A wonut, doffle, wownut, waffle-donut or waffle nut is a hybrid food made from a combination of the cooking techniques and ingredients of a waffle and a doughnut. A mixture of the waffle batter and the doughnut dough are first poured into a waffle iron, then deep fried and finally decorated, with toppings similar to doughnuts. The wonut became popular in the spring of 2014 at the Waffles Cafe in the Lake View community area of Chicago, and its popularity quickly spread via bloggers and social media. It can now be found throughout the United States and beyond.

==History==
Following on the trend of the cronut, Waffles Cafe (3611 North Broadway, Chicago) included the wonut on its menu for a few months before it became prominent. In April 2014, bloggers and Instagrammers popularized the item around the country. The wonut was added to the menu to commemorate the opening of Waffles Cafe's second location in Streeterville and was first noticed by the Thrillist website.

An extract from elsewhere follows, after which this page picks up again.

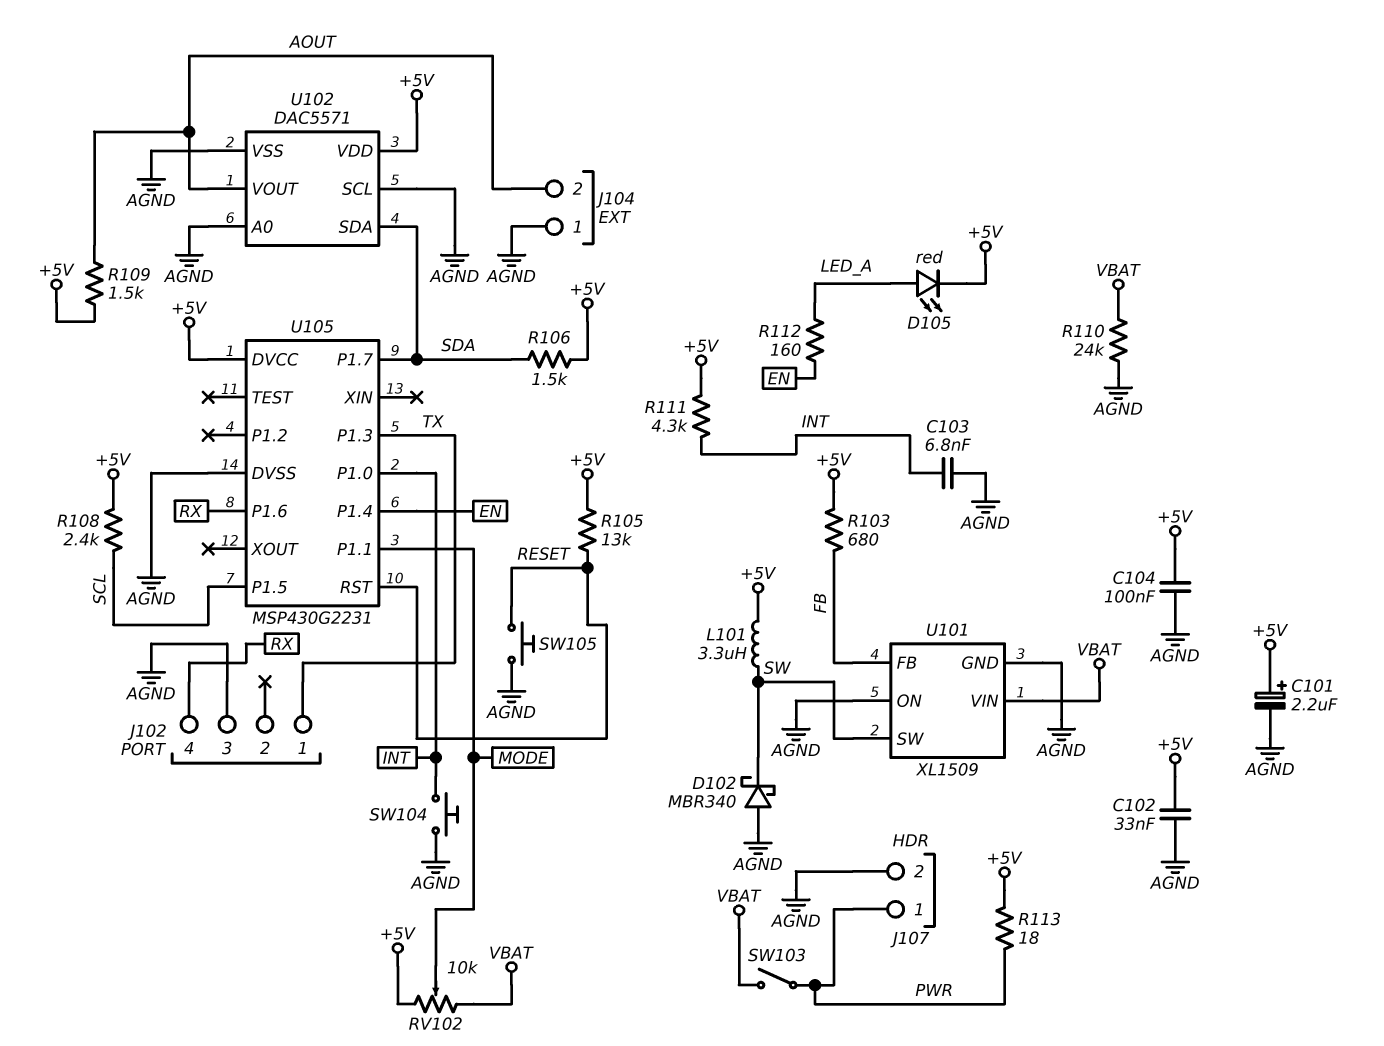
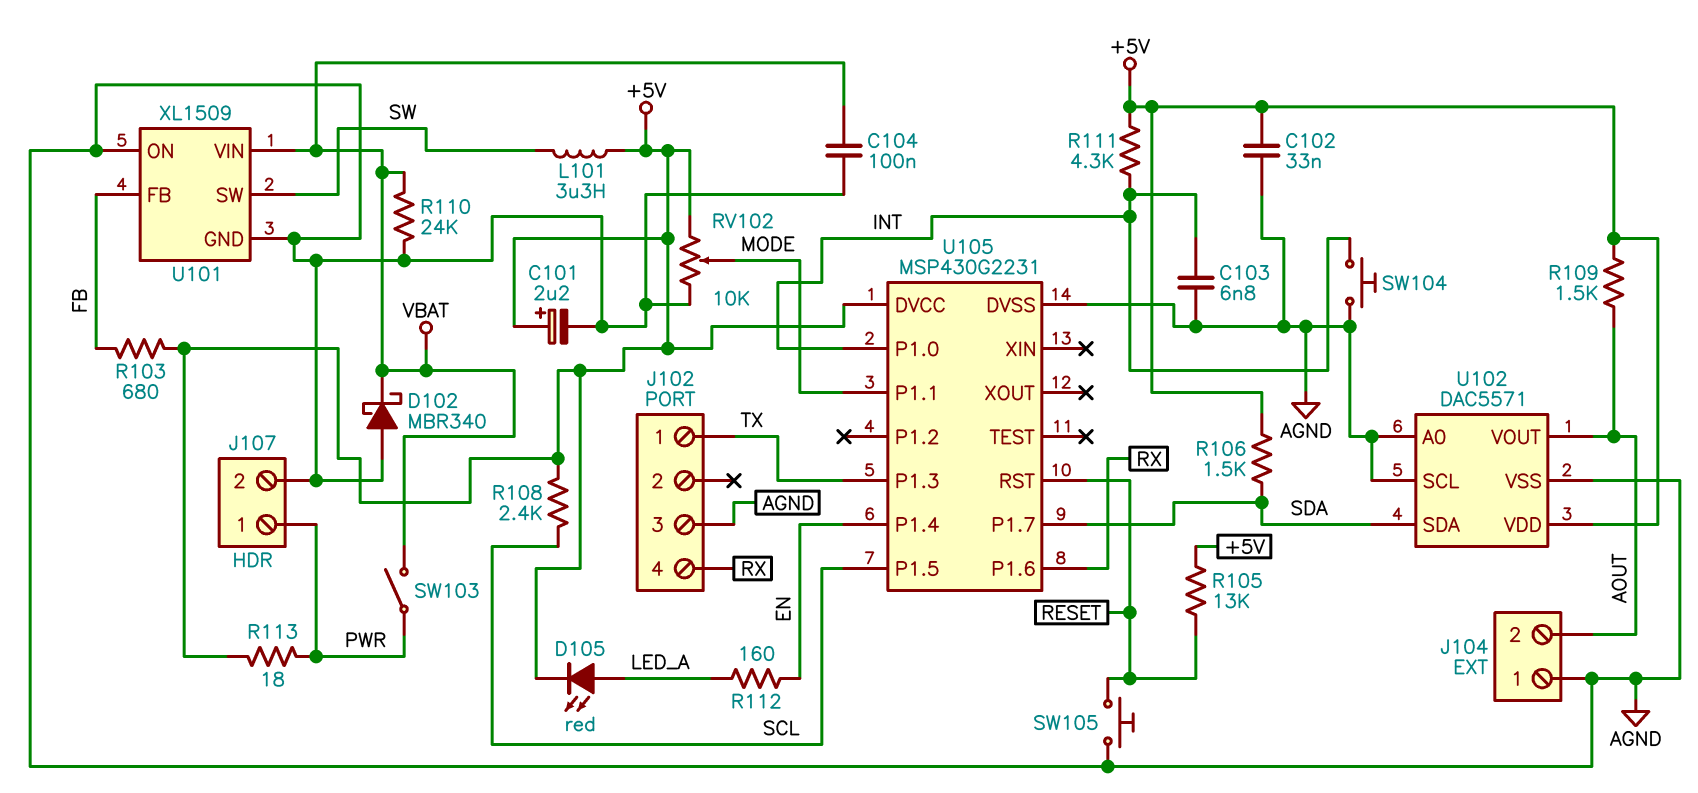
C104: 100nF (+5V, AGND) -> 100nF (AGND, VBAT)
D102: schottky MBR340 (A AGND, K SW) -> schottky MBR340 (A AGND, K VBAT)
RV102: 10k (+5V, VBAT, wiper MODE) -> 10k (+5V, AGND, wiper MODE)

Among the early supporters of the food item were Jezebel, which DNAinfo.com author Serena Dai credits with causing the wonut to go viral. The creation, which was promptly featured on The Chew, is credited to Waffles Cafe owner Alex Hernandez, a product of Le Cordon Bleu and former manager of Japonais in New York. By May 2014, DK's Donuts made a product that they called wownuts, available to the Los Angeles area. The original Waffles Cafe location, which had been opened in 2012, was closed at the beginning of 2016 for renovation and was later that year shut down after losing its business license when it failed to pay a $15,000 debt.